Some of us often opt for some easy delicious take-outs, especially after a long tiring day. We forget that these take-outs usually lack the nutrition our body needs and may eventually cause some health problems (including heart diseases and diabetes) in the long-run.
That’s why, for those who want to keep their health up, particularly their heart health, there are super easy to make, heart-healthy, and delicious salad recipes to try.
Blueberry Spinach Salad
This light, refreshing salad is a must-try recipe as it is loaded with all the good stuff!
For this recipe, we need to gather the following:
- 4 cups spinach or other favorite greens (feel free to chop, if preferred)
- 1/4 to 1/2 cup blueberries
- 1/2 to 1 apple, thinly sliced or diced
- 4 teaspoons flavored balsamic vinegar or favorite vinaigrette
- 3 to 4 tablespoons walnut pieces/halves or other favorite nuts/seed
- 3 to 4 tablespoons crumbled feta cheese or other favorite crumbled cheese (goat or blue cheese)
- Salt & pepper to taste
- 1/4 to 1/2 cup red cabbage (optional)
In a large bowl, place all the ingredients and toss with balsamic vinegar or other favorite vinaigrette.
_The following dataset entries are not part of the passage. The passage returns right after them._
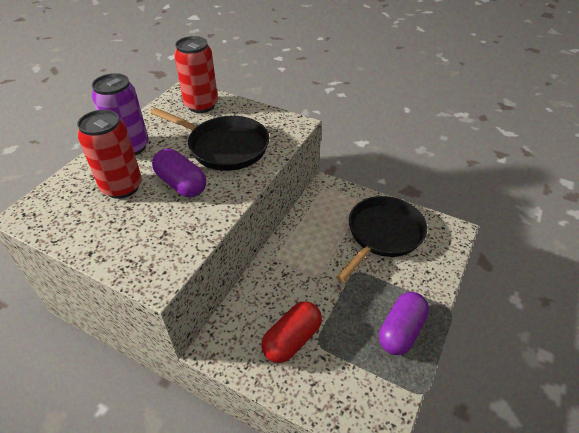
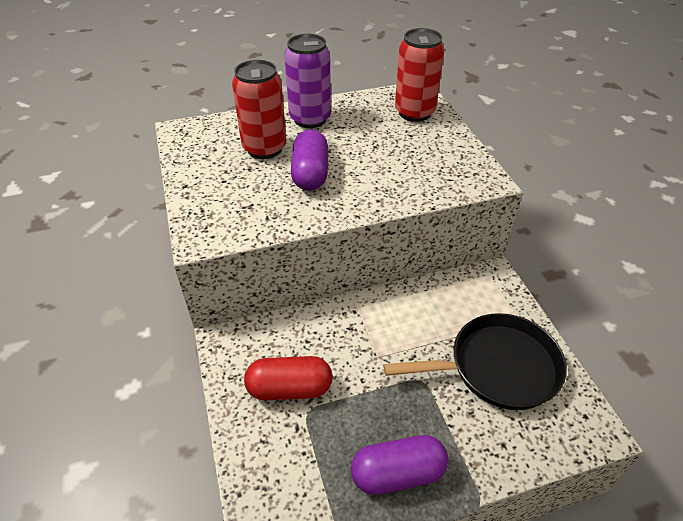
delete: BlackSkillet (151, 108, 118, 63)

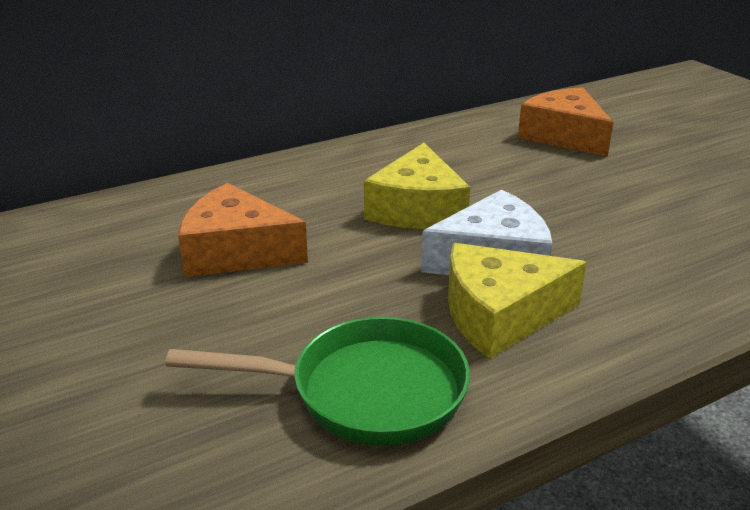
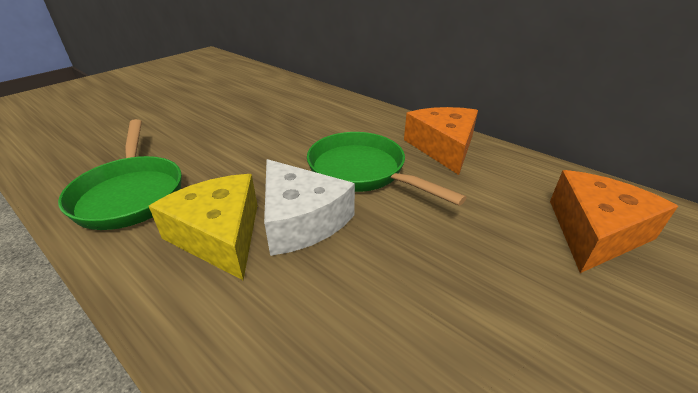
move: OrangeCheeseWedge (178, 183, 130, 94) to (404, 107, 74, 68)
replace: BrightYellowCheeseWedge (364, 143, 106, 86) to LeafGreenSkillet (307, 132, 160, 74)

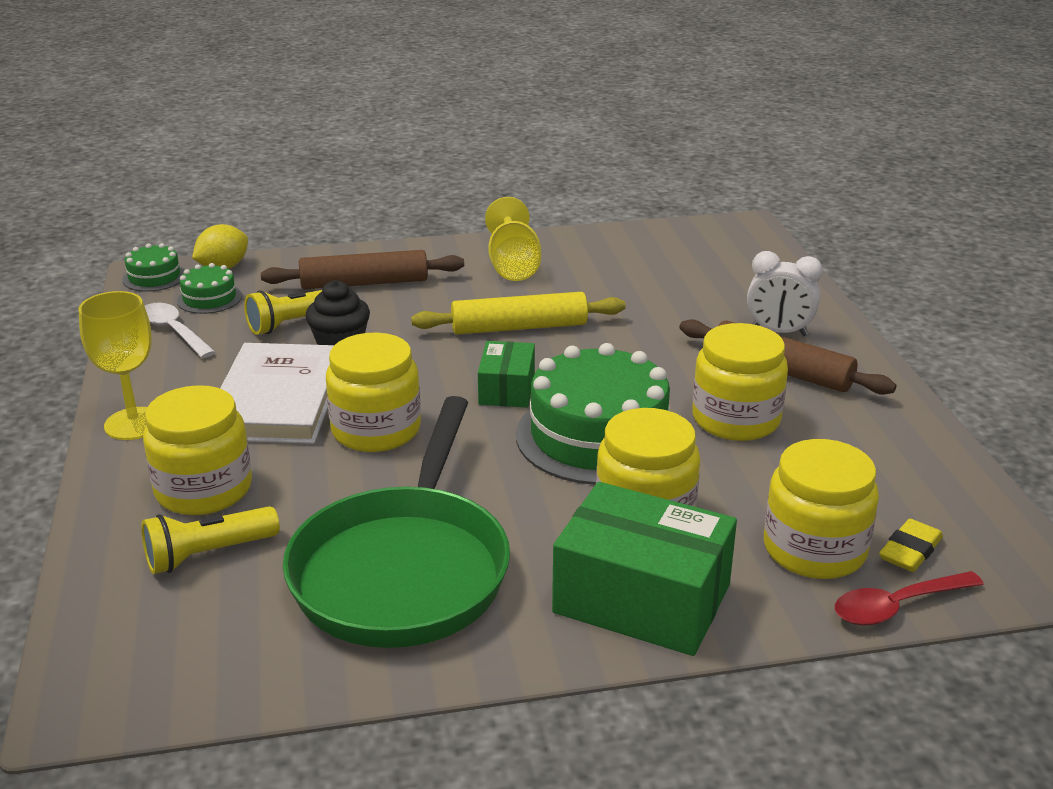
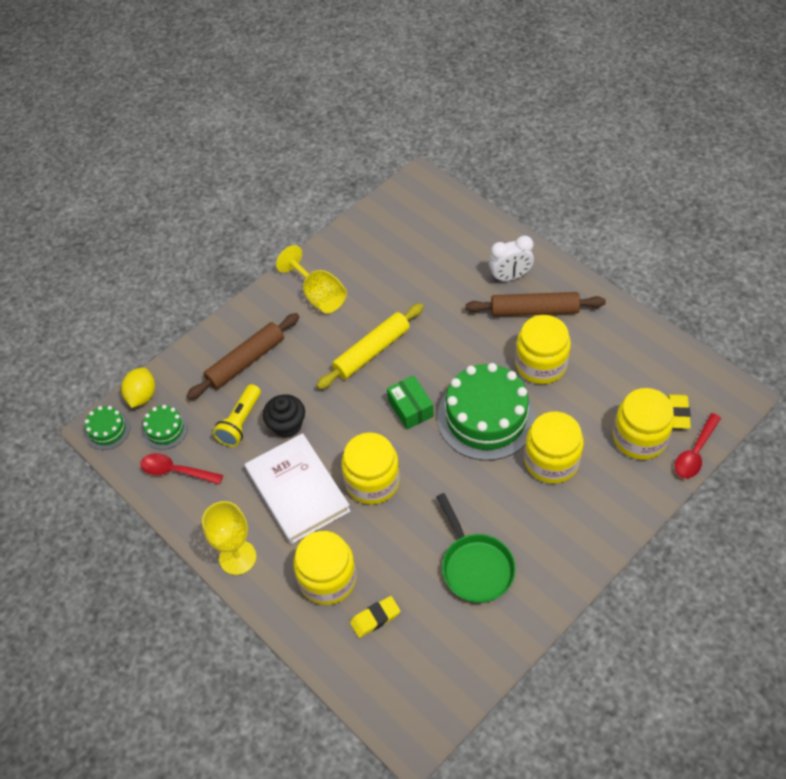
delete: LeafGreenParcel (552, 482, 185, 174)
replace: BrightYellowTorch (141, 506, 139, 68) to BrightYellowPencilEraser (350, 596, 50, 42)
recolor: WhiteSpoon (145, 303, 70, 55) to CrimsonSpoon (140, 453, 83, 32)
resize: LeafGreenSkillet (283, 396, 227, 252) = (437, 493, 79, 110) x0.60

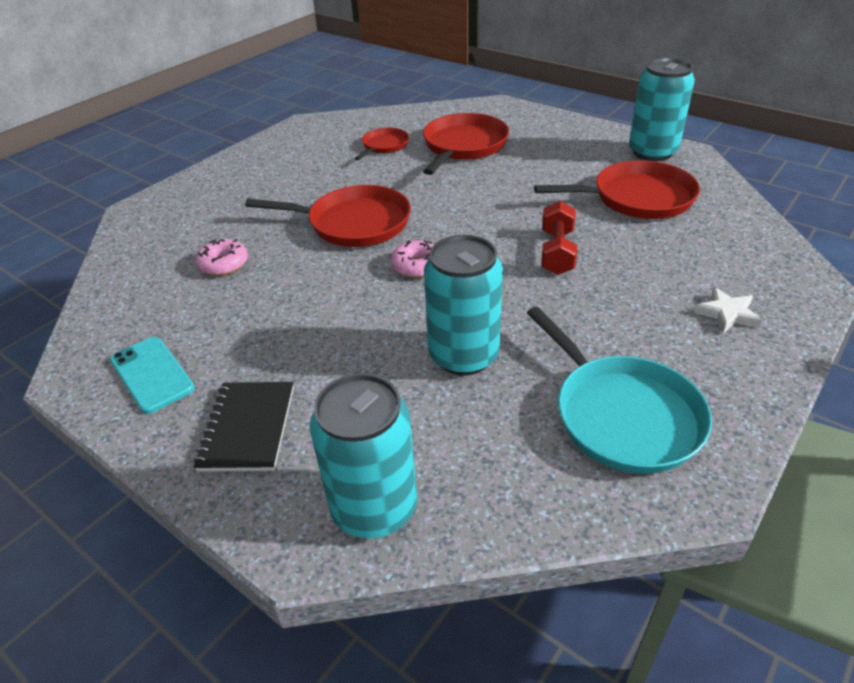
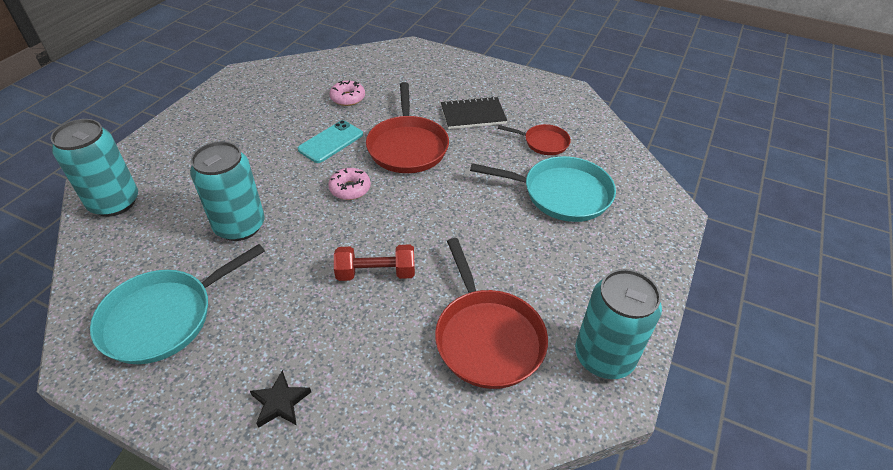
move: AquaSmartphone (110, 337, 85, 77) to (298, 120, 65, 43); BlackNotebook (194, 382, 100, 90) to (441, 96, 66, 33)
recolor: WhiteStar (694, 287, 68, 46) to BlackStar (250, 370, 61, 58); CrimsonSkillet (423, 113, 86, 62) to AquaSkillet (470, 156, 146, 66)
Add salt and pepper to taste.
For those who want this salad recipe a dairy-free, simply omit the cheese. Sunflower seeds can also be used instead of walnuts.
- 2 large crisp apples, such as Gala
- 2 ribs celery (with leaves), sliced into 1/2-inch-thick pieces (leaves chopped)
- 2 tablespoons minced fresh flat-leaf parsley
- 2 tablespoons light mayonnaise
- 1 teaspoon honey
- 1/2 cup walnuts halves
- 1/2 cup non-fat yogurt
- 1/2 lemon, zest finely grated
- 1/2 lemon, juiced
- 1/4 cup golden raisins
- 1 head Boston lettuce, trimmed, washed, and dried
- Freshly ground black pepper
Preheat the oven to 350 degrees F. Spread the nuts on a baking sheet and toast in the oven for 8 to 10 minutes. Cool and break the nuts up into small pieces.
Meanwhile, make a dressing by whisking the mayonnaise, yogurt, parsley, lemon zest, and honey in a large bowl and season generously with pepper. Cut the apples into 3/4-inch pieces, leaving the skin intact and then add them together with celery and raisins to the bowl, and sprinkle with the lemon juice; then toss with the dressing. We can cover and refrigerate if not serving immediately.
When ready to serve, toss walnuts into the salad. Arrange the lettuce leaves on a large platter and place the salad on the lettuce and serve.
Mixed Bean Salad
Beans are great sources of plant protein, low in fat, full of fiber and antioxidants, and have a low glycaemic index (GI) which means they can help us feel full for longer. Eating them regularly may decrease the risk of diabetes, heart disease, colorectal cancer, and helps with weight management!
Here’s a flavorful heart-healthy bean salad we can try at home:
- 540 ml Bean Salad mix, rinsed and strained
- 3 tbsp Extra virgin olive oil
- 3 Garlic cloves, pressed
- 1/4 cup Red onion, chopped
- 1/2 cup Cilantro, chopped
- 1 tsp Honey
- 2 tbsp White wine vinegar
- 1 tbsp Dijon mustard
- ½ tsp Salt and pepper
Rinse and strain the legumes and then place them in a salad bowl with onions and cilantro. In a small bowl, whisk together the salt, pepper, honey, garlic, vinegar, mustard, and olive oil. Pour the mixture over the legumes and mix. Happy eating!